I’ve coached junior and competitive golfers for years, and the scorecards almost never come apart the way players think. It’s rarely one catastrophic swing. It’s the quiet snowball after it — the tightening grip, the faster walk, the swing that’s suddenly trying to make up for something. One bad hole becomes a referendum. And a player who was present and free three minutes ago is now playing a different game entirely: the game of proving the last hole wrong.
That’s the trap. The mistake is already in the past. But you keep paying interest on it.
Why one hole becomes six
There’s a reason this happens. When something feels like a threat to who we are, the mind does what it was built to do — it chews. Psychologists call it rumination, and the research says that athletes who recover fastest aren’t the ones who never make mistakes. They’re the ones who spend the least time ruminating on them. Carol Dweck’s work on mindset points at the same thing from another angle. When a setback means I’m not good enough, you brace and protect. When a setback means here’s information, adjust, you stay in the game.

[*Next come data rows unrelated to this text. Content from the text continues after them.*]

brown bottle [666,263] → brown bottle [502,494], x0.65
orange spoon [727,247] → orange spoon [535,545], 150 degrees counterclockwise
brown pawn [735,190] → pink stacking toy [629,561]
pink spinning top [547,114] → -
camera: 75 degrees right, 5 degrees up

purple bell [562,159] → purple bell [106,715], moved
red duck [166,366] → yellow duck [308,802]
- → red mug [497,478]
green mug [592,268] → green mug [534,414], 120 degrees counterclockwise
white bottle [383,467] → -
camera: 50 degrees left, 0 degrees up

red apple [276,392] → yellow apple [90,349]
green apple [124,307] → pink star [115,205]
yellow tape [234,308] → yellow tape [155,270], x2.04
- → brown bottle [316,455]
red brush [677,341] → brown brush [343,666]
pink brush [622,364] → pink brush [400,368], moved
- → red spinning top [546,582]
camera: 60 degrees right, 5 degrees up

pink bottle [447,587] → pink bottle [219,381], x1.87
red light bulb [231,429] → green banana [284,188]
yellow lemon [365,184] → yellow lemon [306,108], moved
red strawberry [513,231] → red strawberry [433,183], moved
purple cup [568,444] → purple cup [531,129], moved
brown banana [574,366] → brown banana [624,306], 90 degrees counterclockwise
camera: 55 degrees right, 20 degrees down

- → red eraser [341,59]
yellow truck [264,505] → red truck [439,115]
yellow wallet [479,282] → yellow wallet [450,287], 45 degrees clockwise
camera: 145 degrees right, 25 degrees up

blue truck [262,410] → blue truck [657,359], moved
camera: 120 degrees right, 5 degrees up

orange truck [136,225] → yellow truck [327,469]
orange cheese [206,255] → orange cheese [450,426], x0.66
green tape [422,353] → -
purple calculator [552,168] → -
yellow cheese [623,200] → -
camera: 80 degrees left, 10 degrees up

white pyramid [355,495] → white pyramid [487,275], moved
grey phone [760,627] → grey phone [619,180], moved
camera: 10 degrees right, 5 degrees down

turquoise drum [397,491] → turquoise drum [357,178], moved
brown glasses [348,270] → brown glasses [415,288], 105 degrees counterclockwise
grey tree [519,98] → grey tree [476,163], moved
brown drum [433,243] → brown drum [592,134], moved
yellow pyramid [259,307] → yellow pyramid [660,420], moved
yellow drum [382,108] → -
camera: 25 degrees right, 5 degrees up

This is the main difference between a player who shoots 76 with three doubles and a player who shoots 84 with one. Same number of mistakes. Wildly different rounds. One of them refused to skip twice.
Where the phrase comes from
I give every athlete I work with one rule, and it started somewhere simpler than golf. Don’t skip twice. If you miss one day in the gym, one quiet time, one promise to yourself — fine. You’re human. But don’t let the one miss become two. The first skip is a moment. The second skip is a pattern. And patterns are where you actually lose yourself.
There’s grace built into that. You’re allowed to fail a shot. You’re allowed to triple a hole. What you’re invited to do — every single time — is begin again. You don’t have to earn your way back. You just have to step up and play the next one.
What to do when you’re still ‘seeing red’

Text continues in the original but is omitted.